Another takeover object, City Pub Group, jumped 38%, though its probable new parent is a firm based closer to home.

Southern England and Wales-focused pub operator City Pub agreed on the terms of a recommended takeover offer with fellow AIM-listed pub operator Young & Co's Brewery.

The offer price of 108.75p represents a 46% premium to its Wednesday closing price, valuing the company at GBP162 million. The deal would expand Young's managed trading estate by 50 pubs to 279, with the deal expected to provide strategic, operational and financial benefits.

Young's shares were flat.

Stocks in New York were called lower. The Dow Jones Industrial Average and the S&P 500 index were called marginally lower, while the Nasdaq Composite was called down 0.2%.

Investors were also assessing developments on the geopolitical front, as the leaders of the world's two largest economies met in San Francisco.

US President Joe Biden and Chinese President Xi Jinping agreed to restore military communications at their first summit in a year, even as Biden went off script by saying he still considered Xi a "dictator".

The leaders shook hands and strolled in a garden at a historic California estate during four-hour talks aimed at preventing growing tensions between the world's largest economies from spiralling into conflict.

They also agreed that China would crack down on the production of ingredients for the drug fentanyl, responsible for a deadly epidemic of opioid abuse in the US. But Xi and Biden remained far apart on the wider flashpoint of Taiwan, with the Chinese president telling his US counterpart to stop arming the island and saying that reunification was "unstoppable".

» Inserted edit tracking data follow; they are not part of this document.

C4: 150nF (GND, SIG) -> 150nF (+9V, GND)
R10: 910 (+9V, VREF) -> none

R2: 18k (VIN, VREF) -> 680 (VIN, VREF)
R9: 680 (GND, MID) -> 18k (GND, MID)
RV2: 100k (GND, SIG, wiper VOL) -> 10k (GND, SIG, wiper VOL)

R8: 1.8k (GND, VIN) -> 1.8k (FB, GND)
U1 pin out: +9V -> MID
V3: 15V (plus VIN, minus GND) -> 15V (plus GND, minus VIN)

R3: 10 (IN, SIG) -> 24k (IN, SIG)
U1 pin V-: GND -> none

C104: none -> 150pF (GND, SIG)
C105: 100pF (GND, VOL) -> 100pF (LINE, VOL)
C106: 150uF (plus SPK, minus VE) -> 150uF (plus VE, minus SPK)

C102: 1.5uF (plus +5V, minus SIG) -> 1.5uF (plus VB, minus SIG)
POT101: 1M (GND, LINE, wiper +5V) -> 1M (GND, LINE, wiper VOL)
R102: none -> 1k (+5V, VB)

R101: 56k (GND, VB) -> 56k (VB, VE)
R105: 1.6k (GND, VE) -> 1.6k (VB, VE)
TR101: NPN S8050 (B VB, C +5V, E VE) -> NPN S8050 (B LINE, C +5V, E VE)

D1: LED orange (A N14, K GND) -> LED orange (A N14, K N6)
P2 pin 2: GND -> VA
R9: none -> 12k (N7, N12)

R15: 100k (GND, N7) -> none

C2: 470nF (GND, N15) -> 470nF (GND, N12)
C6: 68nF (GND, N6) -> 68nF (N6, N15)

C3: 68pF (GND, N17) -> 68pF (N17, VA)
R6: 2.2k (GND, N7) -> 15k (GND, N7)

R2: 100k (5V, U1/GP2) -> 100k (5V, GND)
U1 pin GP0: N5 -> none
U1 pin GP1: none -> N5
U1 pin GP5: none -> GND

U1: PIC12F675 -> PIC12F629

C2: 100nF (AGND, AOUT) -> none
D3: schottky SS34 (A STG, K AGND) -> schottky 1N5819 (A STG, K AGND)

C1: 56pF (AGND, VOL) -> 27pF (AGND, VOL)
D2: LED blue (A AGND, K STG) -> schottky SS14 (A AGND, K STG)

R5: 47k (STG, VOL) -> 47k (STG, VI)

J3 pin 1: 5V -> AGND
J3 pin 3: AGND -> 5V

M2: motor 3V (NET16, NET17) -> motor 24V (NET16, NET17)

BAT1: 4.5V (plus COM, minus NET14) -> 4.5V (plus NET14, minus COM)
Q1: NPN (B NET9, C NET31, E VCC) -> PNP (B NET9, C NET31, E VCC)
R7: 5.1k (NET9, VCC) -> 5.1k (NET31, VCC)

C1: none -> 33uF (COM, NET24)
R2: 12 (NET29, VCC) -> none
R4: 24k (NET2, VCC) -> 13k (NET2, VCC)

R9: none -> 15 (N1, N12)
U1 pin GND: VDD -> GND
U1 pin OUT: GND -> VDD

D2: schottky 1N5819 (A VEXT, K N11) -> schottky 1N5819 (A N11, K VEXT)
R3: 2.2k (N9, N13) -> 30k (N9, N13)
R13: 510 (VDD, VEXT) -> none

Meanwhile, the US Congress passed a stop-gap funding bill to keep federal agencies running for another two months and avert a painful holiday season government shutdown – although the deal leaves out aid to war-torn Ukraine and Israel requested by Biden.

Gold was quoted at USD1,965.78 an ounce at midday on Thursday, slightly higher than USD1,962.09 on Wednesday.

Still to come on Thursday's economic calendar is the latest US jobless claims reading and an industrial production report from the world's largest economy at 1330 GMT and 1415 GMT.